Now that concerns surrounding the "disorderly" collapse of Eurozone sovereign debt markets are dissipating, investors have found a new worry - the rocketing oil price.
Now that concerns surrounding the “disorderly” collapse of Eurozone sovereign debt markets are dissipating, investors have found a new worry – the rocketing oil price.
Even with hefty domestic tax components stripped out, fuel prices in many countries have topped levels last reached at the height of the Libya crisis in early 2011, and politicians everywhere are under increasing pressure to address growing “fuel poverty” – the effect of rising petrol, diesel, and energy prices on their populations and businesses.
The issue is being muddied by other considerationssuch as fuel security, centred on political instability in the Middle East, and debate on the rate and sustainability of economic growth in emerging markets, a factor which would support higher energy prices.
Additionally, while many investors fear increasing energy costs inevitably feed through to higher inflation, there are undeniable opportunities to make money out of the crisis.
Says Bill O’Neill, Chief Investment Officer, EMEA, Merrill Lynch Wealth Management: “The primary driving force behind higher oil prices now compared to 2011 is emerging market demand: commodity-intensive nations account for 25% of world GDP yet consume nearly half of the world’s oil, meaning that the cycle stabiliser of high oil prices, lower growth and a retracement in the cost of crude, has broken down.”

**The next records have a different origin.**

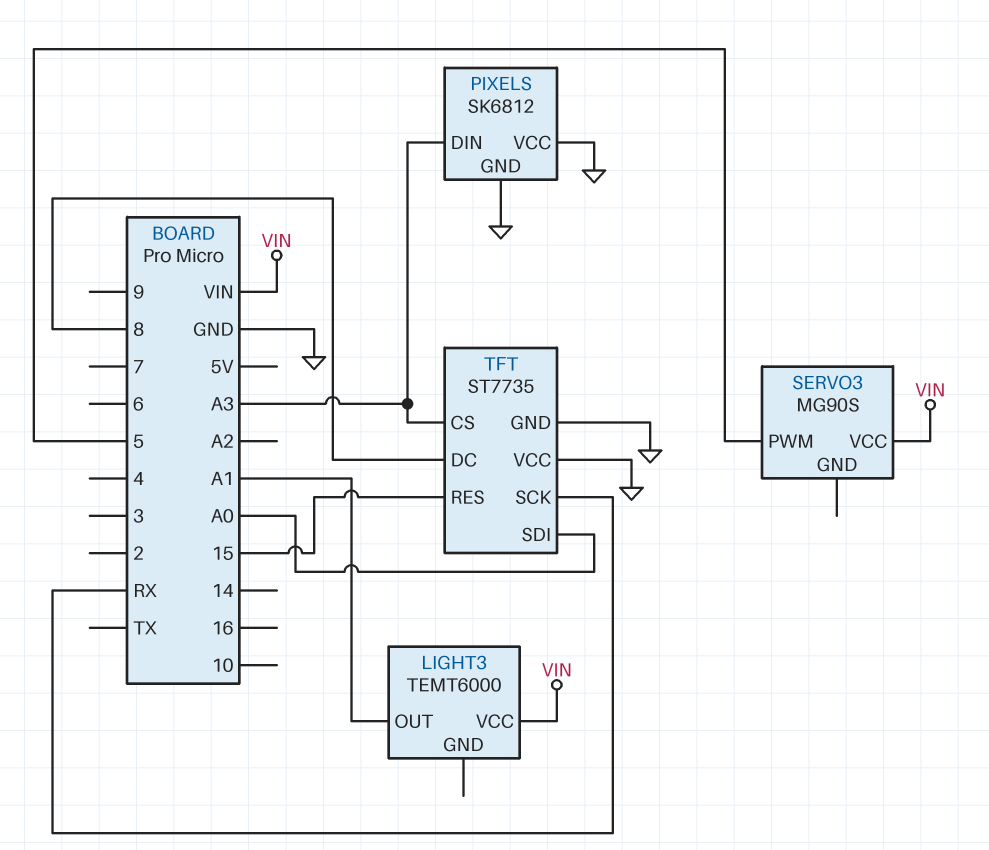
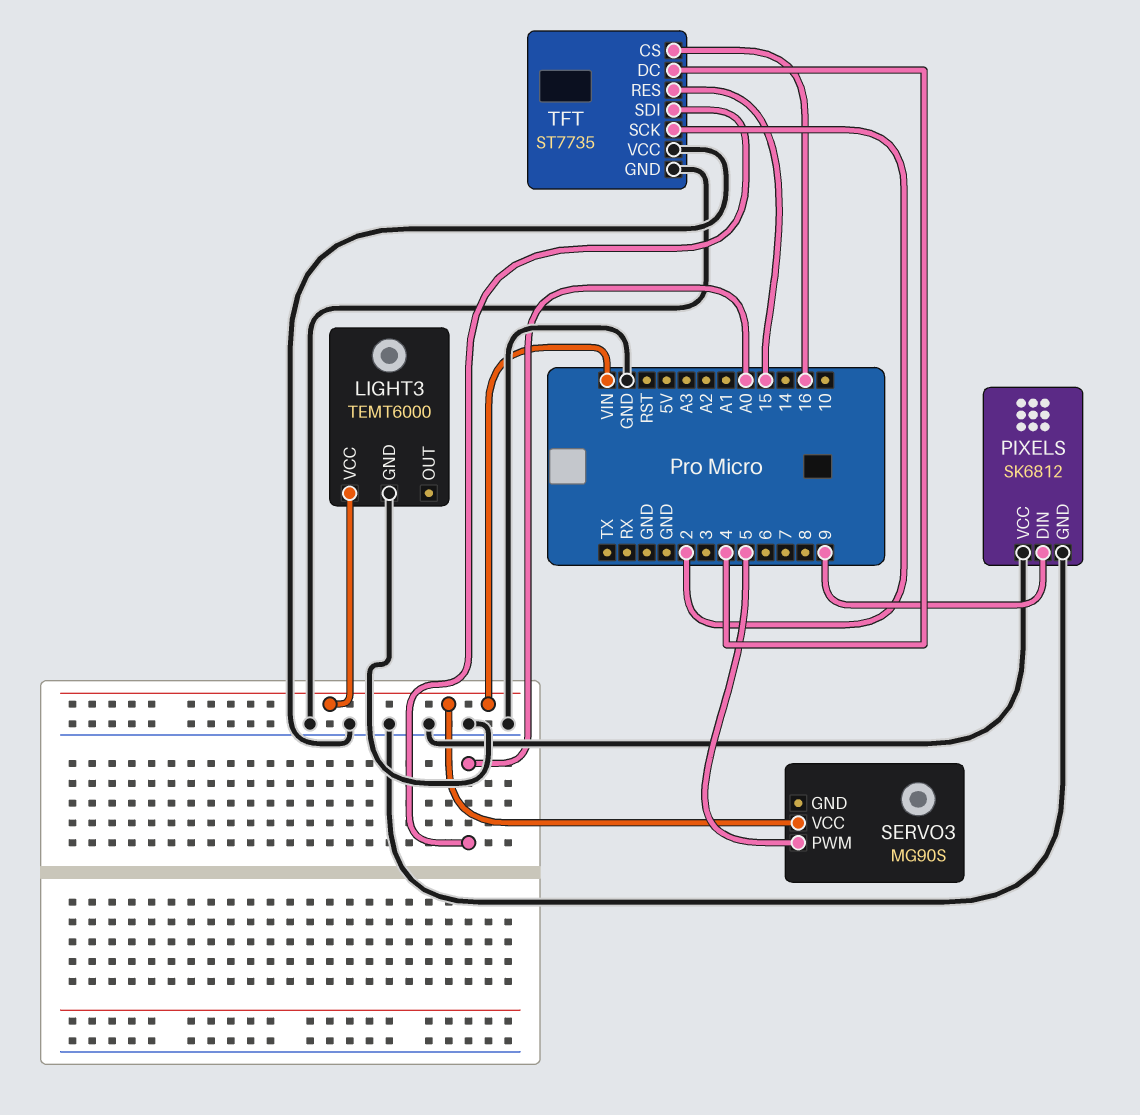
LIGHT3 pin GND: none -> GND
LIGHT3 pin OUT: A1 -> none
PIXELS pin DIN: A3 -> 9
TFT pin CS: A3 -> 16
TFT pin DC: 8 -> 4
TFT pin SCK: RX -> 2

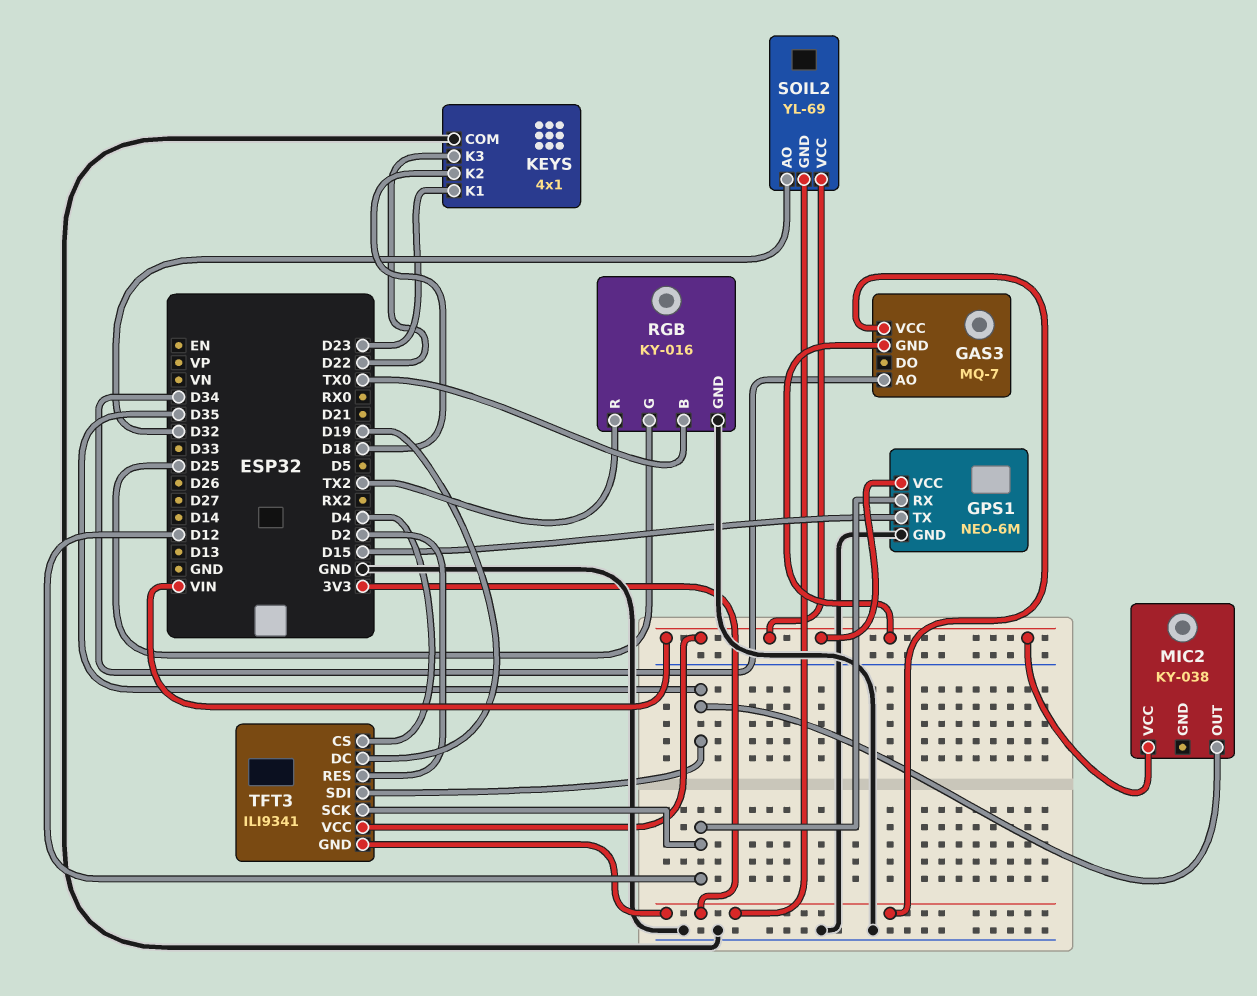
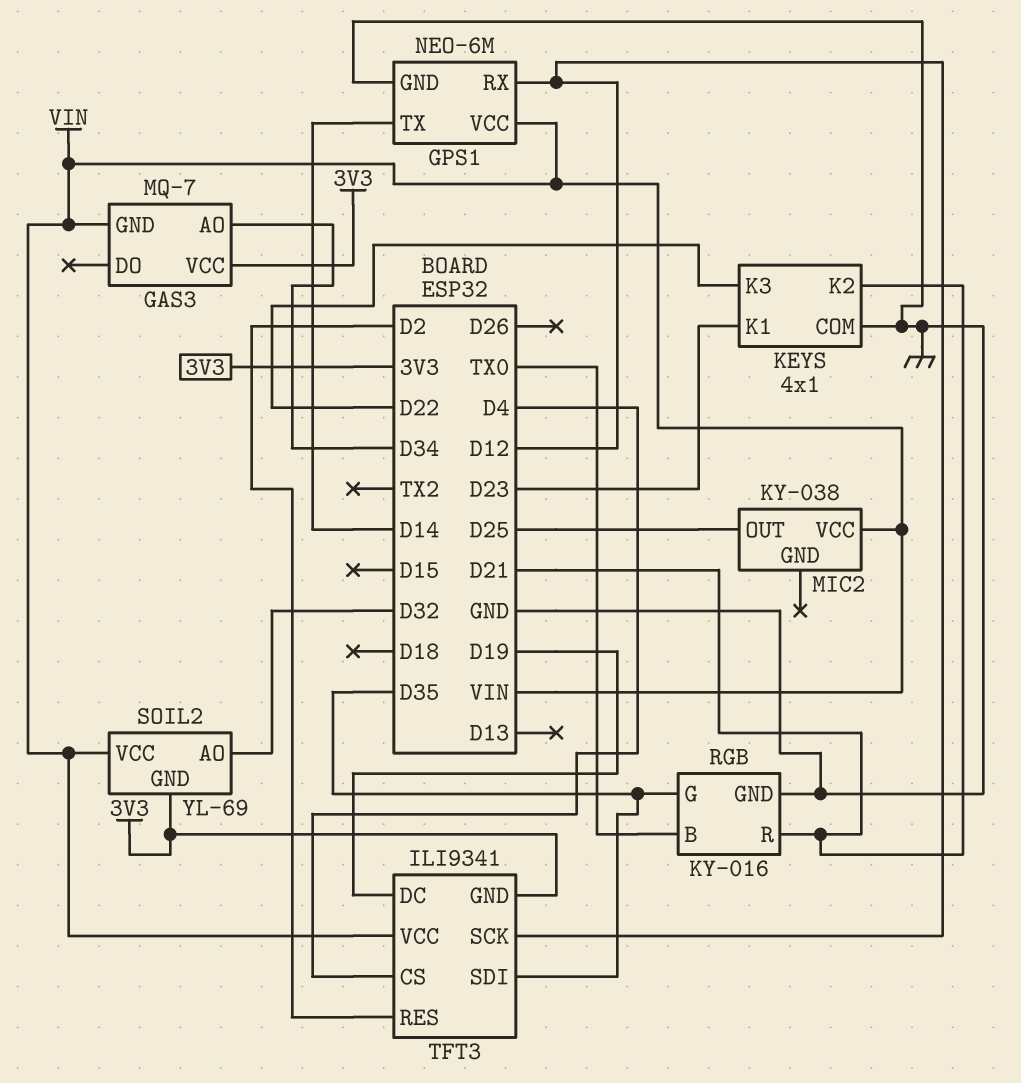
GPS1 pin TX: D15 -> D14
KEYS pin K2: D18 -> D21
MIC2 pin OUT: D35 -> D25
RGB pin G: D25 -> D35
RGB pin R: TX2 -> D21

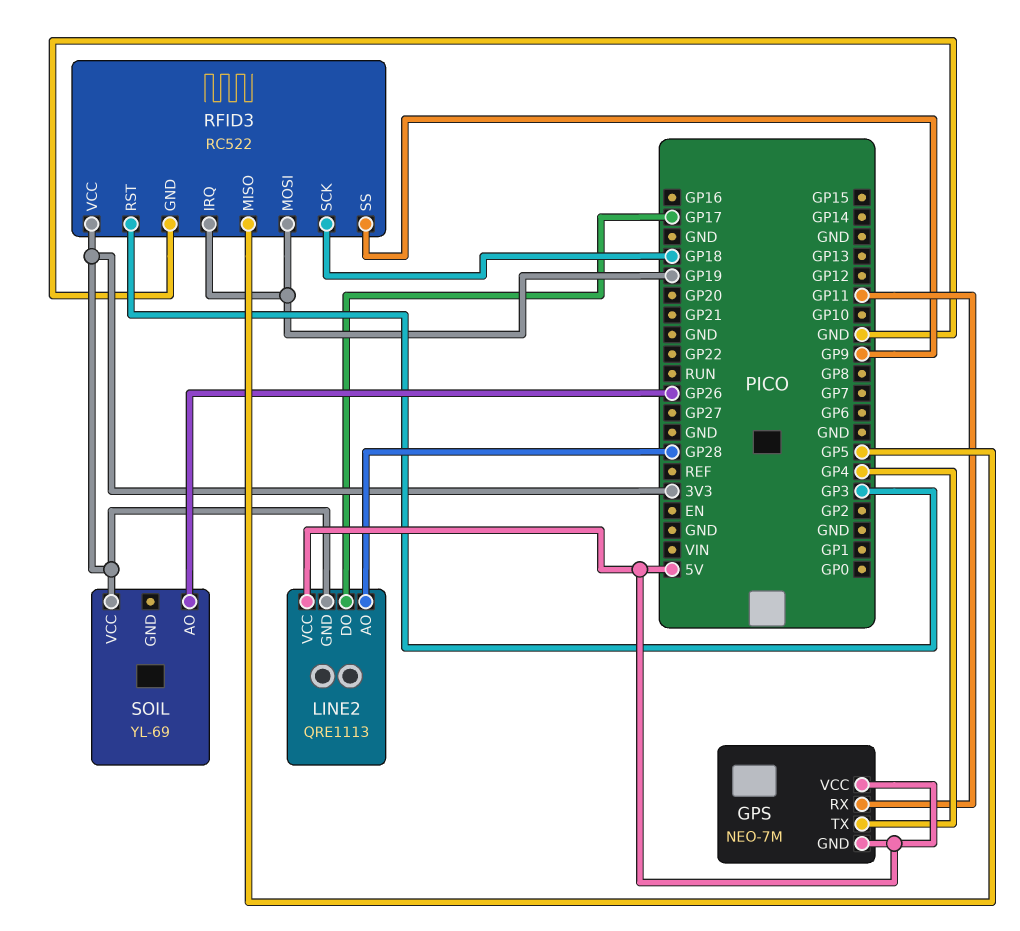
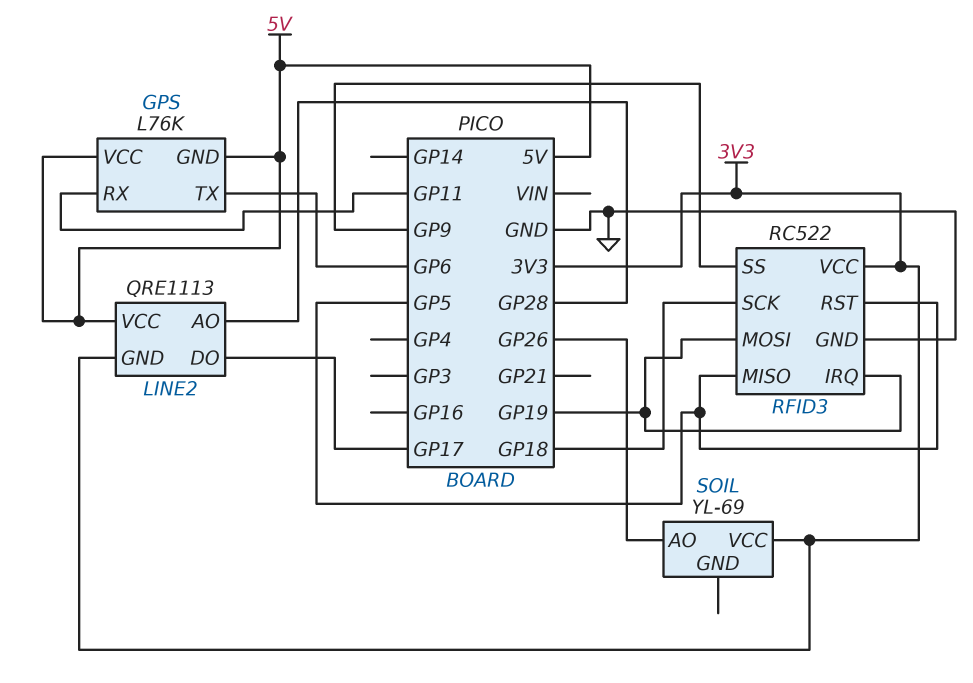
GPS: NEO-7M -> L76K
GPS pin TX: GP4 -> GP6
RFID3 pin RST: GP3 -> GP5

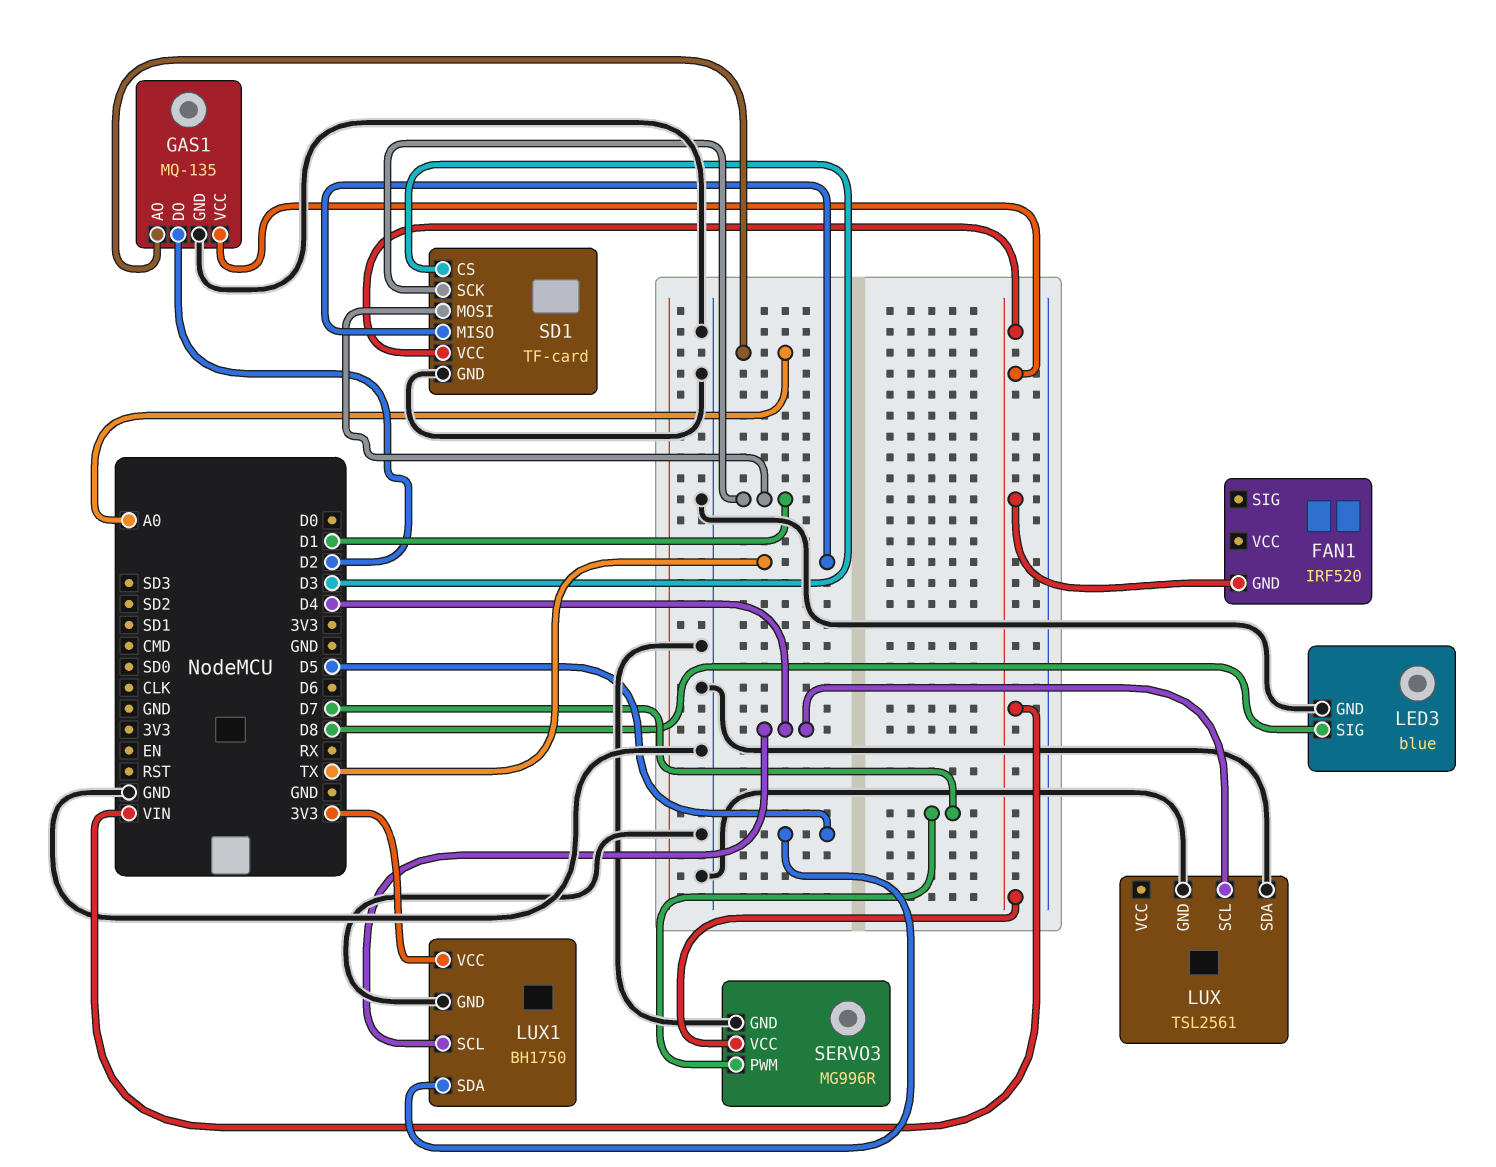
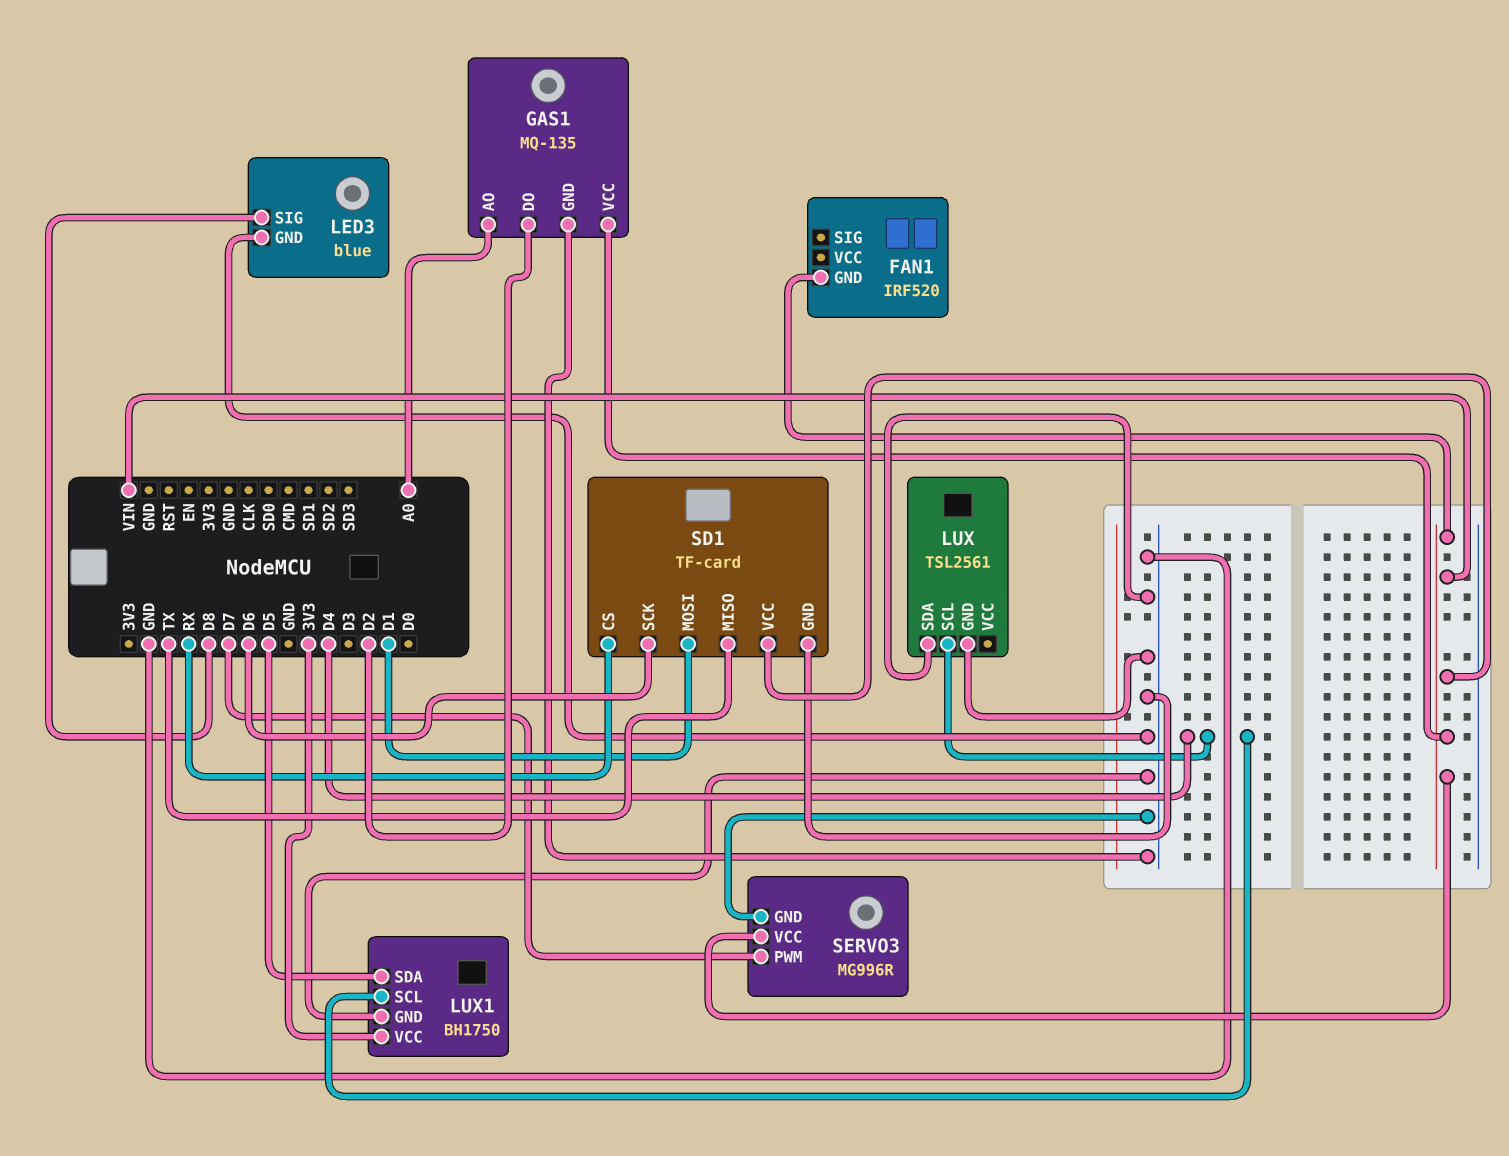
SD1 pin CS: D3 -> RX
SD1 pin SCK: D1 -> D6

“Were an oil price spike to occur, policymakers would likely react to support growth. Developed markets may engage in further quantitative easing. Emerging nations may loosen fiscal policy, introducing subsidies or, like China, reducing windfall taxes on energy producers. Potential hedges in this environment may be investing in physical energy directly or, were uncertainty to raise macro volatility, adding to gold positions.”
According to Dan Morris, Global Strategist at J.P. Morgan Asset Management, the risk is not how high prices might jump, but for how long they stay elevated. He points out that last year it was six months before oil prices returned to their pre-turmoil levels, and this contributed to the “soft patch” in the second quarter, particularly in the US.
“If any spike in prices is short-lived, it should not derail the rally in risk assets we’ve seen over the last several months, or push any economies into recession. Nor should investors reconsider their asset allocations. Though equities will weaken if energy prices continue to rise, stock prices tend to recover fairly quickly.”
Bob Doll, Chief Equity Strategist of Fundamental Equities, at BlackRock acknowledges that escalating geopolitical tensions with Iran has been the primary culprit, but adds : “While higher oil prices are unambiguously a negative for global economic growth and have the potential to act as a drag on equity markets, the scale of the recent increase has still been relatively modest. While higher oil prices bear watching, we would not consider oil a significant risk unless the price increase grows more severe.”